Chapter II. The Relevancy of Evidence
[Evidence must be confined to the points in issue.]
BOLDRONv.WIDDOWS
Westminster N. P. Sittings. 1824.
1Carrington and Payne65.
This was an action for defamation. The declaration stated that the plaintiff kept a school, and had divers scholars; and that the defendant spoke of him in his business of a schoolmaster certain words there set out. The words were variously laid in different counts; but they were, in substance, that the scholars were ill fed, and badly lodged, had had the itch, and were full of vermin. Some of the counts laid the loss of certain scholars as special damage. Pleas—the general issue; and justifications, that the whole of the words were true.
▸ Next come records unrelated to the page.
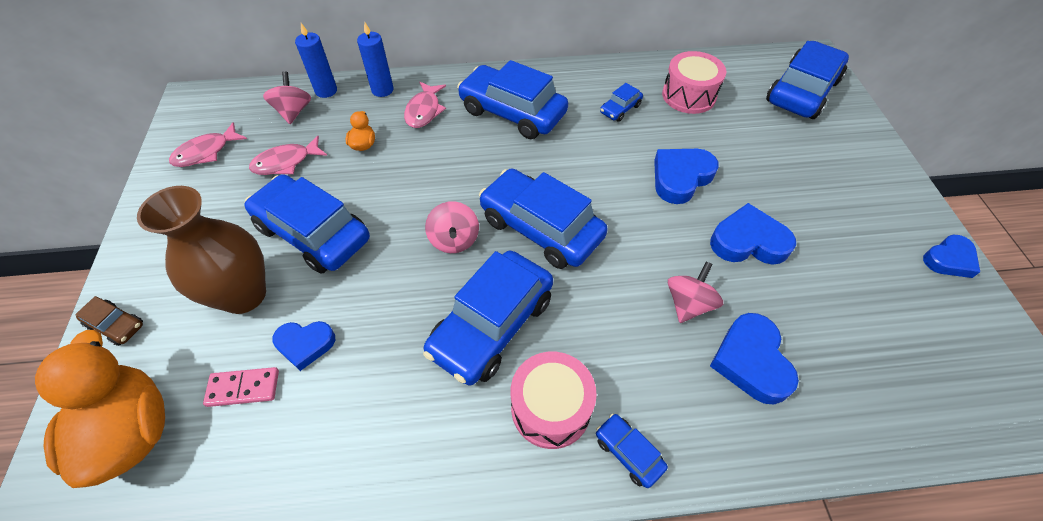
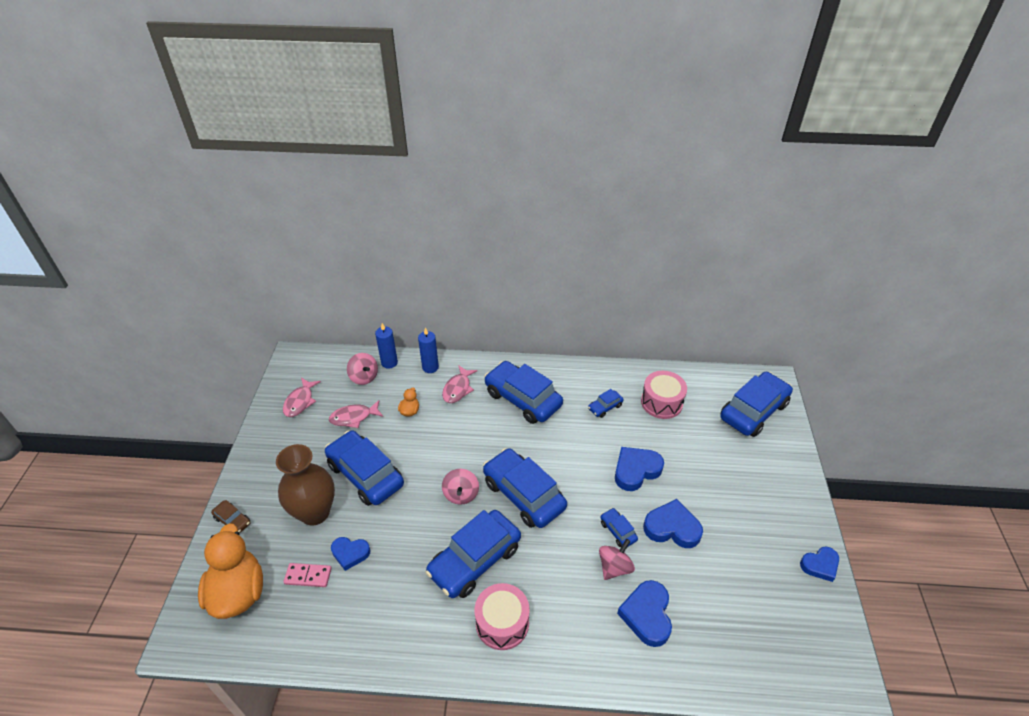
camera: 10 degrees right, 10 degrees down
(206, 152) = (300, 402): pink fish -> pink fish turned 45 degrees counterclockwise
(293, 112) = (364, 377): pink spinning top -> pink spinning top turned 135 degrees clockwise
(628, 452) = (546, 661): blue car -> blue car (618, 531)

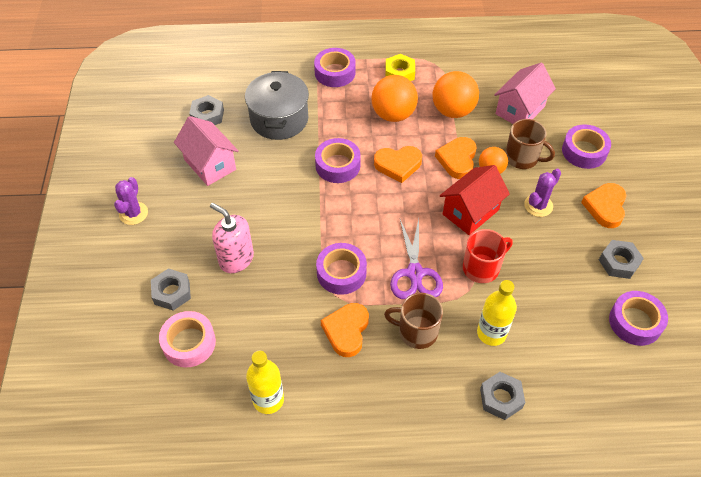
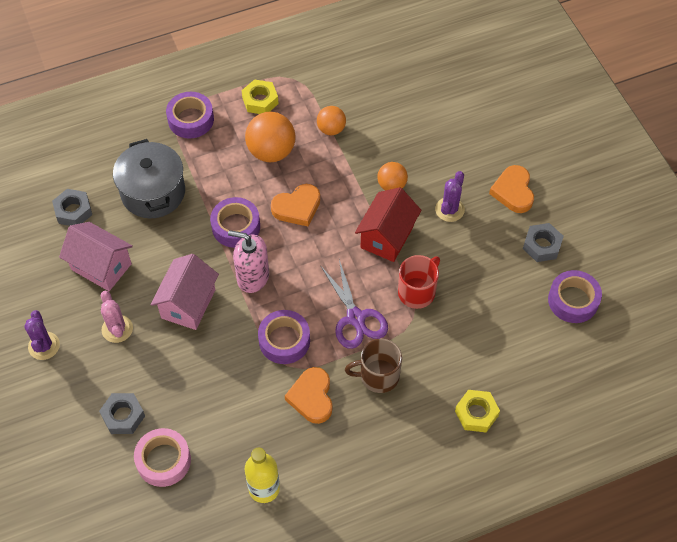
camera: 20 degrees left, 5 degrees up
(200, 218) = (117, 329): none -> pink cactus
(236, 259) = (173, 360): pink soap dispenser -> pink soap dispenser (252, 277)
(453, 111) = (331, 129): orange ball -> orange ball, size x0.60
(457, 160) = (354, 184): orange heart -> none
(491, 333) = (447, 354): yellow bottle -> none
(501, 398) = (476, 413): grey nut -> yellow nut
(520, 110) = (398, 108): pink house -> pink house (188, 304)
(522, 158) = (418, 162): brown mug -> none
(584, 151) = (475, 137): purple tape -> none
For the plaintiff, several witnesses proved the speaking of the words, and that the boys were boarded, educated, and clothed, by the plaintiff, at £20 a year each, near Richmond in Yorkshire: and the usher of the school was called to prove that the boys were wellfed and well lodged, and had no itch. In his cross-examination it appeared that there were between eighty and ninety boys; that about seventy of them had had a cutaneous disease; and that they all slept in three rooms close to the roof, with no ceiling; and that there was a general combing of the heads of the whole school every morning over a pewter dish, and that the vermin combed out were thrown into the yard; no boy was free from them. A piece of bread of a perfectly black hue was shewn him: he did not think the bread in the school so black as that.
The witness having stated that he had himself been at the Appleby grammar-school, the plaintiff’s counsel wished to ask him what was the quality of the provisions used by the plaintiff’s school, compared with those consumed by the Appleby grammar-school.
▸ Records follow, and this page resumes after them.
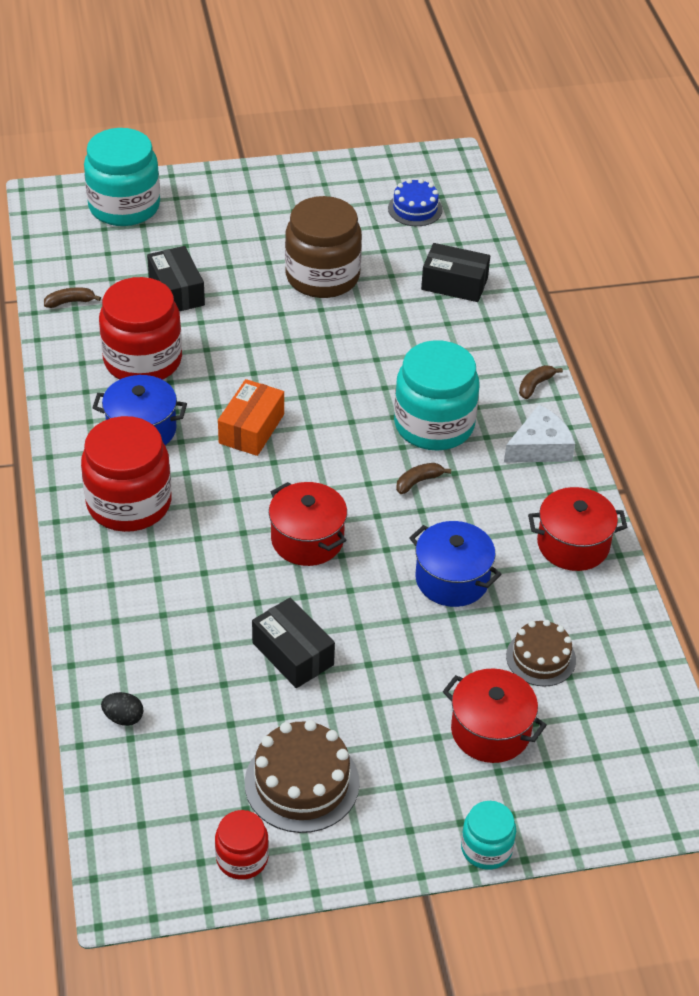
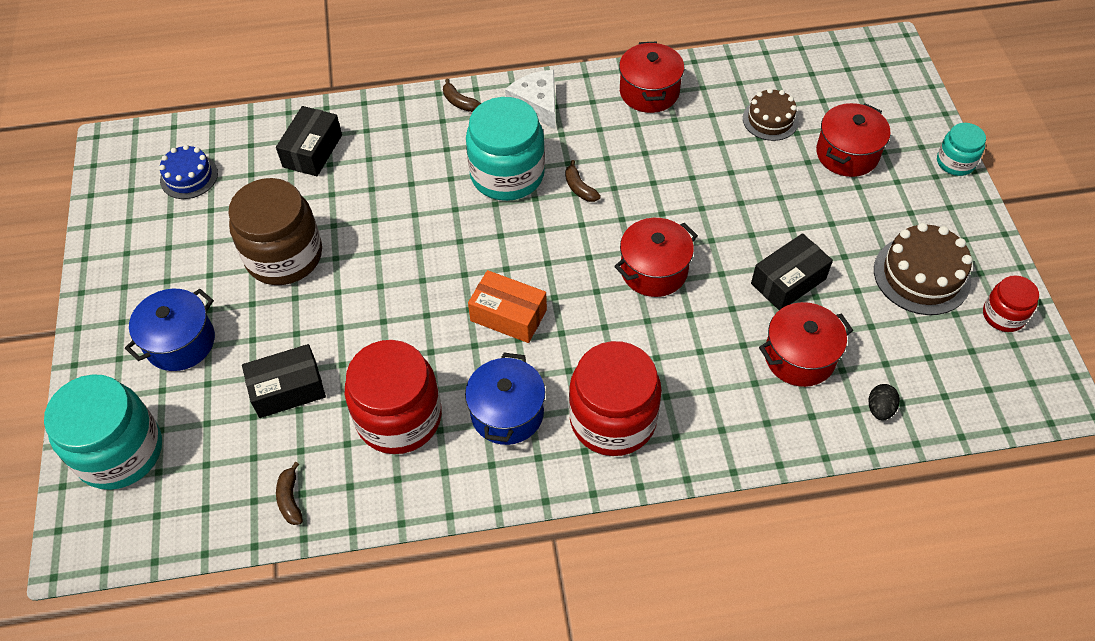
camera: 85 degrees left, 10 degrees up
(192, 654) = (799, 357): none -> red pot
(452, 579) = (693, 170): blue pot -> blue pot (180, 342)

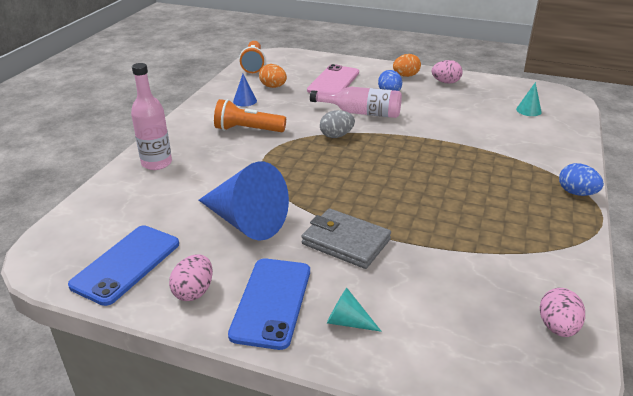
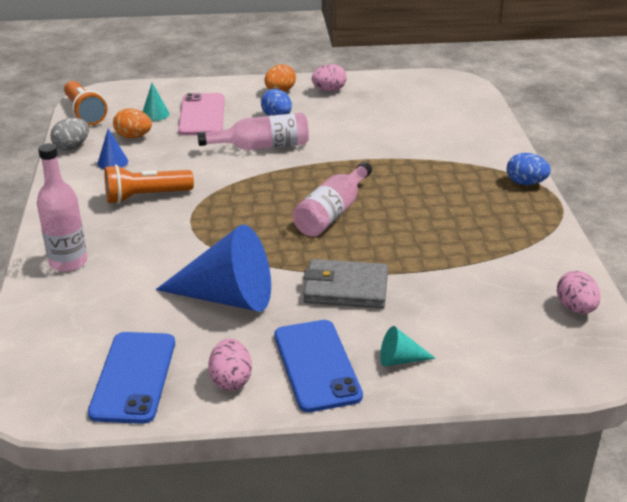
camera: 25 degrees left, 0 degrees up
(336, 136) = (254, 179): grey egg -> grey egg (72, 147)
(380, 176) = (332, 213): none -> pink bottle
(528, 110) = (433, 106): turquoise cone -> turquoise cone (155, 114)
The defendant’s counsel objected to this.
Abbott, C.J. That cannot be asked; what is done at any particular school is not evidence. You may shew the general treatment of boys at schools, and shew that the plaintiff treated the boys here as well as they could be treated for £20 a year each, for board, education, and clothes.
One of the plaintiff’s scholars was then called to prove the plaintiff’s good treatment of them.
In cross-examination, the defendant’s counsel wished to ask him whether the plaintiff did not set the boys to plant potatoes in school hours?
Abbott, C.J. I do not think you can ask this; the issue here being whether the plaintiff’s scholars were illfed, badly lodged, had the itch, and had vermin. Nothing has been said as to their being badly educated. Their education is not in question here.
Gurney, for the defendant, addressed the jury, and called witnesses to prove the truth of the words.
Verdict for the plaintiff, damages £120.